Your GP will often have already organized an ultrasound of the scrotum. You will also need an ultrasound or CT scan of the abdomen to exclude any other problems.


Varicoceles that cause pain, testicular shrinkage or reduced sperm counts require treatment.


It is often possible for the radiology doctors to occlude the enlarged veins under XRay guidance through a tube inserted into the groin. This can be done under local anaesthetic as a day case. There is a small risk of recurrence of the varicocele with this approach.

Laparoscopic (or Open) Varicocelectomy:

An alternative to embolization is an operation to tie off the distended veins. This can be done either with laparoscopic (key-hole) surgery through ports inserted into the abdomen or open surgery through an incision in the groin. There are small risks associated with an operation, including developing a hydrocele, recurrence of the varicocele and damage to the testicular artery.

Epididymal cysts

Epididymal cysts are benign, fluid-filled cysts arising from the epididymis (separate to the testicle). Diagnosis is confirmed with examination and a scrotal ultrasound. Epididymal cysts are very common and rarely require treatment.

Excision of epididymal cyst:

If an epididymal cyst causes pain or discomfort due to its large size it is possible to remove the cyst via an incision in the scrotum. This procedure is avoided, where possible, in young men due to the risk of damage or scarring to the ducts transporting sperm.


Vasectomy is a form of permanent contraception (male sterilization). The vas deferens (tubes that transport sperm from the testicles to the penis) are divided and tied off, through two tiny incisions in the scrotum. A general anaesthetic is used.
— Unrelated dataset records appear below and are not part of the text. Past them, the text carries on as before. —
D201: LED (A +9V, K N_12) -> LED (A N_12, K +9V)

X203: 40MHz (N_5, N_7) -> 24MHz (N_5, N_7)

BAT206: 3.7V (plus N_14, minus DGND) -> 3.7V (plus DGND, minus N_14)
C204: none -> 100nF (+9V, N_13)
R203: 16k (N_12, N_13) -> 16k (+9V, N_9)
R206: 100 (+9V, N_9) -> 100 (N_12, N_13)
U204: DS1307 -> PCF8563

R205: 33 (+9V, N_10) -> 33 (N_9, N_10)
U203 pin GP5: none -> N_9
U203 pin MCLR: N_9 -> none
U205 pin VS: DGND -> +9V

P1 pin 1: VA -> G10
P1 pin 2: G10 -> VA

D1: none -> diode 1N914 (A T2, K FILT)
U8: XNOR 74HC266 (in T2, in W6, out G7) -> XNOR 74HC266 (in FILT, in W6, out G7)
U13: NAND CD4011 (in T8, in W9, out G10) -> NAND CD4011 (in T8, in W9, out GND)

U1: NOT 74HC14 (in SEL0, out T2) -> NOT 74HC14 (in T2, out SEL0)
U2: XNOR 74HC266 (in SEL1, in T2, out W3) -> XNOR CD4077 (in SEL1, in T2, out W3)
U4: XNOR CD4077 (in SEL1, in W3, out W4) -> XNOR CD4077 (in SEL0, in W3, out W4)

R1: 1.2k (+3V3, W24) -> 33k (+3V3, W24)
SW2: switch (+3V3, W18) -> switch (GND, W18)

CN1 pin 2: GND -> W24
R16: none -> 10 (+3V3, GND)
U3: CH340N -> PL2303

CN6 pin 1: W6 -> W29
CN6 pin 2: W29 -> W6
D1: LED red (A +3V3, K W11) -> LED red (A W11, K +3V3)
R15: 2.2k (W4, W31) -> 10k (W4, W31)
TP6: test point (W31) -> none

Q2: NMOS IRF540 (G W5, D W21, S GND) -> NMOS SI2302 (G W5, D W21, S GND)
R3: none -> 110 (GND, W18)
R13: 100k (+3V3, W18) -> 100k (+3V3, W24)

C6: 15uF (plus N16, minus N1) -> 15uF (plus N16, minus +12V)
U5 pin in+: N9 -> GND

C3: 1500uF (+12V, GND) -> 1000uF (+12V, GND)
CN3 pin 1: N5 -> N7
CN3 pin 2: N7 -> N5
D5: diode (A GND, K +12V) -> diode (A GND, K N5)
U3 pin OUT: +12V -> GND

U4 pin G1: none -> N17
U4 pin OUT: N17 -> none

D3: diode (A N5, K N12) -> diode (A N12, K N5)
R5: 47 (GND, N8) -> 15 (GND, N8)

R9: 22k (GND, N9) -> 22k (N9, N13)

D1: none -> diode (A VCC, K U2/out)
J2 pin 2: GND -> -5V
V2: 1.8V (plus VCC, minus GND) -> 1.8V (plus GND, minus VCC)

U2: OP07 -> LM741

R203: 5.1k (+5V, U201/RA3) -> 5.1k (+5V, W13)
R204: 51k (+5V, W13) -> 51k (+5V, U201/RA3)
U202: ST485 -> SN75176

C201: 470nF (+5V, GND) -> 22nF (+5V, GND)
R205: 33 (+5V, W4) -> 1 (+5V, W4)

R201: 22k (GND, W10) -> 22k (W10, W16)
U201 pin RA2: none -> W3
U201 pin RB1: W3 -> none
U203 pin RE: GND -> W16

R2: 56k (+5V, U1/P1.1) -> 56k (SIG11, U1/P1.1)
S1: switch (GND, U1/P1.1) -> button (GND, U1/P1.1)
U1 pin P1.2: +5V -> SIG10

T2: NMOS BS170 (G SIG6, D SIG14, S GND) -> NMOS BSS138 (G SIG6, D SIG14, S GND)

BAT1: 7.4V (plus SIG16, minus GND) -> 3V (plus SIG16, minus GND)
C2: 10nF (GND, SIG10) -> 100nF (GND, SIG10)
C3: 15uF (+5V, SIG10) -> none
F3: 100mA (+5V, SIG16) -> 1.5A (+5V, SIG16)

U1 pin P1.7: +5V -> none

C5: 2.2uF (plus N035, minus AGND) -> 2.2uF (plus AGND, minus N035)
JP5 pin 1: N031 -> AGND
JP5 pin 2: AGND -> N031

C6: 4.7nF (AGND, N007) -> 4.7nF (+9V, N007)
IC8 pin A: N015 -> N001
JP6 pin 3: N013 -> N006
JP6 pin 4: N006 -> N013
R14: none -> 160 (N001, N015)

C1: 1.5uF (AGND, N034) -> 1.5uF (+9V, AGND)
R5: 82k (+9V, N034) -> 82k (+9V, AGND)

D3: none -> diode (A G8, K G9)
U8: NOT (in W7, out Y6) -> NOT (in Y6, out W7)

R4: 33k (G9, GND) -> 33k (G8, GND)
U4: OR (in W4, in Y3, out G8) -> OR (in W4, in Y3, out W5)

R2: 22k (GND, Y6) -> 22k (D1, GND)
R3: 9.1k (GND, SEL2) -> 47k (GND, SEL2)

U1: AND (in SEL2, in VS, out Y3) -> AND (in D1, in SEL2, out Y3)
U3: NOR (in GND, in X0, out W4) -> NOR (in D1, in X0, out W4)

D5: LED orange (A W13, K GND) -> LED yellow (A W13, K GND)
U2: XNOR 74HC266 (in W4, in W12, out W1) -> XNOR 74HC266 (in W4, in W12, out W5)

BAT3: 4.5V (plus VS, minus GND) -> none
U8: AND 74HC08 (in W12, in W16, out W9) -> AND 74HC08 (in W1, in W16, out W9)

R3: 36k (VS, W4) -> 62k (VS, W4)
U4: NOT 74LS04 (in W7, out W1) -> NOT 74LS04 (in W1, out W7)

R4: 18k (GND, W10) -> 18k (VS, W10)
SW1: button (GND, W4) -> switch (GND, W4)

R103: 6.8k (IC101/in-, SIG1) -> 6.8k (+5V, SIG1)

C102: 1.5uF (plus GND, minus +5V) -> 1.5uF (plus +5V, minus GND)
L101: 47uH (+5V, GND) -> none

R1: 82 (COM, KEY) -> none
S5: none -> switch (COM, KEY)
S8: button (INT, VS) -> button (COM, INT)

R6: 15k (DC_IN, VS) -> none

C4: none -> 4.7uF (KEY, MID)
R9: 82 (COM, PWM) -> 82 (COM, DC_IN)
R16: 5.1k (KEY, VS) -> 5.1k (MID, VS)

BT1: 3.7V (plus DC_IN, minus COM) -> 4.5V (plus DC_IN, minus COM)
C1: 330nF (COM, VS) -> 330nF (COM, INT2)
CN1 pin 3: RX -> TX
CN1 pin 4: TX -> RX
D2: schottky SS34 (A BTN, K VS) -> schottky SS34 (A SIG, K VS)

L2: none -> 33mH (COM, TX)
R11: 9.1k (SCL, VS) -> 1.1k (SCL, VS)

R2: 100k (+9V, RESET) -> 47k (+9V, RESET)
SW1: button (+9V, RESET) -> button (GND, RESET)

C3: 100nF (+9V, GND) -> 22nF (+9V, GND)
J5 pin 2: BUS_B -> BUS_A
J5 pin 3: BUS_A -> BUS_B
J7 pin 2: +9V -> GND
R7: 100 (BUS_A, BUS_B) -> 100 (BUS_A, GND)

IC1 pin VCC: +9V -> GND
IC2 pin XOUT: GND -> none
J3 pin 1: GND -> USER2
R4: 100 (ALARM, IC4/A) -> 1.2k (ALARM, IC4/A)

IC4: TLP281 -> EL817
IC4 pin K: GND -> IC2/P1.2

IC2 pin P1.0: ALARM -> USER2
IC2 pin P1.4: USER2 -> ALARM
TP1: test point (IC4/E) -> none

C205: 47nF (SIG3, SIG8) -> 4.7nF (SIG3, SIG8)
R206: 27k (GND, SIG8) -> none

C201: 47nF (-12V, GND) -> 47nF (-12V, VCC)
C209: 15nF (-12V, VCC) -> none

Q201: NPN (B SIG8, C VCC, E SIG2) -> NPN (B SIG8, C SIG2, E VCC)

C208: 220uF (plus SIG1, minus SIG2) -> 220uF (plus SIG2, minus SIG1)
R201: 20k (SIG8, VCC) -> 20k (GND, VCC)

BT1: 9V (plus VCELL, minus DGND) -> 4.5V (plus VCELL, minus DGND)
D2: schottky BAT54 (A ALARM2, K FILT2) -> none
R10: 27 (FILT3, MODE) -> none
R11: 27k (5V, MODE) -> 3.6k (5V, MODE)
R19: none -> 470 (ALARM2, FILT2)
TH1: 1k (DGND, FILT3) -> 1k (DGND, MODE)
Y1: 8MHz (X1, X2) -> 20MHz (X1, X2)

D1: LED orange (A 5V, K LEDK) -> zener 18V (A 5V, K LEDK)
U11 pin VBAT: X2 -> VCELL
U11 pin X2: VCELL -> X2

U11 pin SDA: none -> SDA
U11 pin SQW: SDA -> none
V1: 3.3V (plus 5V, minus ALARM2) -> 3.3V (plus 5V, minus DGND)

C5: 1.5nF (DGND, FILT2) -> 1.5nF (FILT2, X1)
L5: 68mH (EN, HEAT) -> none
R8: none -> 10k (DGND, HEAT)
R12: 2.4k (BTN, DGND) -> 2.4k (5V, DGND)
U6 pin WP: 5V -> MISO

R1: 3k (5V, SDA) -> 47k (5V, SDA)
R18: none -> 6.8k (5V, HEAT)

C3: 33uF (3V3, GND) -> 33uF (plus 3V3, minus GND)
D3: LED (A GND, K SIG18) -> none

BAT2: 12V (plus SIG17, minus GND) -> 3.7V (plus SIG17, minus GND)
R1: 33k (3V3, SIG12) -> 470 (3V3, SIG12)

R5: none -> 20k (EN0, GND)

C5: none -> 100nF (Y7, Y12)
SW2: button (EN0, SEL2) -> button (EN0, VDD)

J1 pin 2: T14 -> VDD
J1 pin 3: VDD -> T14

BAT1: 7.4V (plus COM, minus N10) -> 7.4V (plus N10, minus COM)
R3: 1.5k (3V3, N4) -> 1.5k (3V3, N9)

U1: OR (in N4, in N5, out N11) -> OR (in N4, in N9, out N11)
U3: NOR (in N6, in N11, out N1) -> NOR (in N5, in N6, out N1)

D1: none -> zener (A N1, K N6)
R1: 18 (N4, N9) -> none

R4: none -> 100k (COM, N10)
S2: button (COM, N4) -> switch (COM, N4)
Micro-surgical Vasectomy Reversal

Whilst vasectomy is considered a permanent procedure, it is possible to restore fertility by re-joining the divided vas deferens tubes. This procedure has higher success rates when a microscope and microscopic instruments are used to assist the Urologist to re-align the tubes. There are many factors that affect the success rates following vasectomy reversal including the time since vasectomy, complications at the time of vasectomy, partner’s age and fertility status.